Cast: Fujiwara Tatsuya, Matsuyama Ken’ichi, Amami Yuki, Kagawa Teruyuki, Sato Kei

Release Date: 11 March 2010

Screenplay: Omori Mika, Nobuyuki Fukumoto (manga)

Screening: Cathay Cinemas

Rating: PG

Now that the integrated resort is open, Kaiji might be the ultimate gambling movie you’d want to watch to commemorate the occasion. This adventure story (and gambling movie) seems to be based on urban legends about what happens to people when they so bankrupt they can’t ever repay their debts in their lifetimes: they get enrolled in an all or nothing gambling cruise where they will either emerge as millionaires or as slave labour for an insane and bored geriatric multigazillionaire itching for his personal underground empire.

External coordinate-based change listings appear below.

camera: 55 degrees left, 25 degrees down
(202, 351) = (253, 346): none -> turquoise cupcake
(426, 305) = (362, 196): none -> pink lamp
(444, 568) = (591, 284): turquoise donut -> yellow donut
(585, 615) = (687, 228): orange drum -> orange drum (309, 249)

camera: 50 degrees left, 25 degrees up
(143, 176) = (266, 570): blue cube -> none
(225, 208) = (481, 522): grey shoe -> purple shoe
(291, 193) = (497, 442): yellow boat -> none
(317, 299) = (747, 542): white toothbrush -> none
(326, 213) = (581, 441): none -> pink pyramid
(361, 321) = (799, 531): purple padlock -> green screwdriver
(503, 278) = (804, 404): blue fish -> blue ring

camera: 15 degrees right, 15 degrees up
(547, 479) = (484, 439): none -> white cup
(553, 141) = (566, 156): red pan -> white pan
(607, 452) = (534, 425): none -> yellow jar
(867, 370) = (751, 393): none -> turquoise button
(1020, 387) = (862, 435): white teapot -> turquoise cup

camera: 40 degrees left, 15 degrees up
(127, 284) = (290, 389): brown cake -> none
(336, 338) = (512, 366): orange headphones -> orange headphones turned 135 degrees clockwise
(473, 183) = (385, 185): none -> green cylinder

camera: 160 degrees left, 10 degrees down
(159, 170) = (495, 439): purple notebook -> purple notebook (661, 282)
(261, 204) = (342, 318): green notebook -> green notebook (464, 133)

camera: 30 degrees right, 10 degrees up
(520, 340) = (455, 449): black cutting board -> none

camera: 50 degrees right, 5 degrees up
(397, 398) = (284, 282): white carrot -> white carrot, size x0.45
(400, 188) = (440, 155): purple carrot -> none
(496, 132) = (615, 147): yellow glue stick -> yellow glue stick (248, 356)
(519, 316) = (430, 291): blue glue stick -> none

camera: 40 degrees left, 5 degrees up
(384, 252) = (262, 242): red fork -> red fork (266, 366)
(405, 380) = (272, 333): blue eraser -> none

It would be fine to watch Kaiji as a typical escapist manga to screen adaptation, and milk it for its entertainment value. After all, that’s what the cast of Death Note have been brought back to do. You can indeed sustain your entertainment dollar on the succession of novel gambling games Kaiji is forced to play for his survival, but things start getting really interesting when this movie shifts at times into a playful commentary on the nature of modern capitalism, work, and consumer society – especially in the surreal middle segment of the film, which takes place in the underground prison empire of the aforementioned madman.

In a way, Kaiji plays like a latter-day Weimar cinema offering, with its depiction of routine humiliation and degradation of Japan’s freeters (embodied in the titular Kaiji), the exaggerated Schopenhauerian philosophy of the film’s ultimate villain and madman, and the ritual battle to the death pitting the strong and clever against the weak. Part of the thrill is to see classic scenes from Metropolis reworked in a Japanese pulp film; the other part is to see the social concerns of the Weimar republic re-stated in a modern Japanese context.

Like most Japanese manga to screen adaptations, do expect a fair amount of overacting and over-dramatic presentations. Thankfully the director is astute enough to add depth to his storytelling, but credit for holding the film together and grounding it in some reality also has to be given to the charismatic and chilling performance by Amami Yuki, a graduate of the all-female Takarazuka Revue theatre troupe.